Portable Models: Killing the traditional route-to-live
In many banks, updating models in production systems can take weeks, or sometimes months, because models must be re-coded as they move from development to production. This is typically for one of two reasons:
Different environments: Production uses a different language or execution framework from the one used by model developers
Data handling: Data extraction, validation, and formatting are managed inside the model code, and input sources differ between development and production
As a result, every deployment or significant model change becomes a mini-project: rewriting the data wrangling steps, retesting model logic, validating outputs, and updating documentation. It’s slow, costly, and unnecessary.
The Portability Principle
Model portability has become a core principle of MLOps — the discipline focused on streamlining the deployment and management of machine learning models as enterprise assets. The idea is simple: a model should run in any environment without modification, because it is decoupled from both the infrastructure and the physical data sources. This is typically achieved through:
Standardised interfaces for inputs, outputs, and parameters
Containerised or environment-agnostic execution
Separation of concerns — the model doesn’t “know” where its data comes from, it just receives the right data in the right format
The same principle applies to highly regulated models in banking (i.e. “structural analytics”).
As the industry moves from closed, proprietary model platforms to open, modern technology, there’s no reason that the same code shouldn’t be able to run in development, pre-production, and production — without having to re-write a single line.
How TRAC Achieves It
Model portability can be achieved in several ways. We do it via the trac runtime service — a python package that provides the context in which all models are executed. There are four core elements that make this possible:
Model API: The runtime service instantiated a standard Model API, which defines how models interact with the outside world.
Self-describing models: Models are wrapped in a function that declares their schema to the runtime service — their inputs, outputs, and parameters
Type-safe data provision: Data is provided to the model via the declared schema — if the available data doesn’t match, the model won’t run.

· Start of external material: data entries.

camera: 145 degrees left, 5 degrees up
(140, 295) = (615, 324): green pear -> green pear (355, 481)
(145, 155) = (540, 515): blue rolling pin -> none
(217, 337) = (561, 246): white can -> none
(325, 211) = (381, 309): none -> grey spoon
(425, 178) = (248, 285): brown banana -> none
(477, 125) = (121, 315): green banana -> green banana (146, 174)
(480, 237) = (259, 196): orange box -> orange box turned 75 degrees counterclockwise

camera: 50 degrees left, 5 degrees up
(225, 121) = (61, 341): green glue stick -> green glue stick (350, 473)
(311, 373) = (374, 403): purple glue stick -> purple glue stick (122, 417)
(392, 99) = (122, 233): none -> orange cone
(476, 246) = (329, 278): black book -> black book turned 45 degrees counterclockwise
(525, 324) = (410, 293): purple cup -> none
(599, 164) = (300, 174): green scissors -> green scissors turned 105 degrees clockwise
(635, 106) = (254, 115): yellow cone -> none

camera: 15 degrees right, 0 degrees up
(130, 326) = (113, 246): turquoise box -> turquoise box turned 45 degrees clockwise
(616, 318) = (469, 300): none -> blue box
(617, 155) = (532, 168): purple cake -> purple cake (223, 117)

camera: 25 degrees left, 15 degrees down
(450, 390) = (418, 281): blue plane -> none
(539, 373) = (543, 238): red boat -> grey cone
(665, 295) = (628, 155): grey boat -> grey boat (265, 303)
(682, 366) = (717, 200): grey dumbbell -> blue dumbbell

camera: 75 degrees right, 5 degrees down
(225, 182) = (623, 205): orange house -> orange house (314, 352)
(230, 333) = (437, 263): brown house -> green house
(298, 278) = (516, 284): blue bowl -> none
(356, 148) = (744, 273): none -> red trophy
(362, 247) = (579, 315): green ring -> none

Output conformance: The model can only return outputs that it declared upfront in its schema, — so there are no surprises when it runs.
The outcome is simple but powerful: executing models via the runtime service guarantees that they behaves identically wherever they run. By de-coupling the model from the data sources, you eliminate the need for re-coding in the route-to-live.
Why This Matters
As banks migrate off SAS, adopt cloud-native architectures, and modernise their model estates, portability isn’t just a technical enhancement — it’s the foundation for efficient modelling operations. With portable models you get:
Efficiency: Significantly less effort to productionise a new model
Speed: Faster deployments and reduced time-to-value
Control: Lower chance of defects from re-implementation and a single validated artefact used across all environments
Flexibility: Move models between platforms without recoding
If you’re still re-coding models to get them live, you’re solving the wrong problem.
Why Open-Source
True portability isn’t just about running the same model across dev, test, and prod within a closed architecture — it’s about being able to take a model and run it anywhere, with no vendor lock-in. That’s why the TRAC (Python) Runtime is completely open-source. Whether you run your models locally, in the TRAC platform, or in any other execution environment, your model works exactly the same.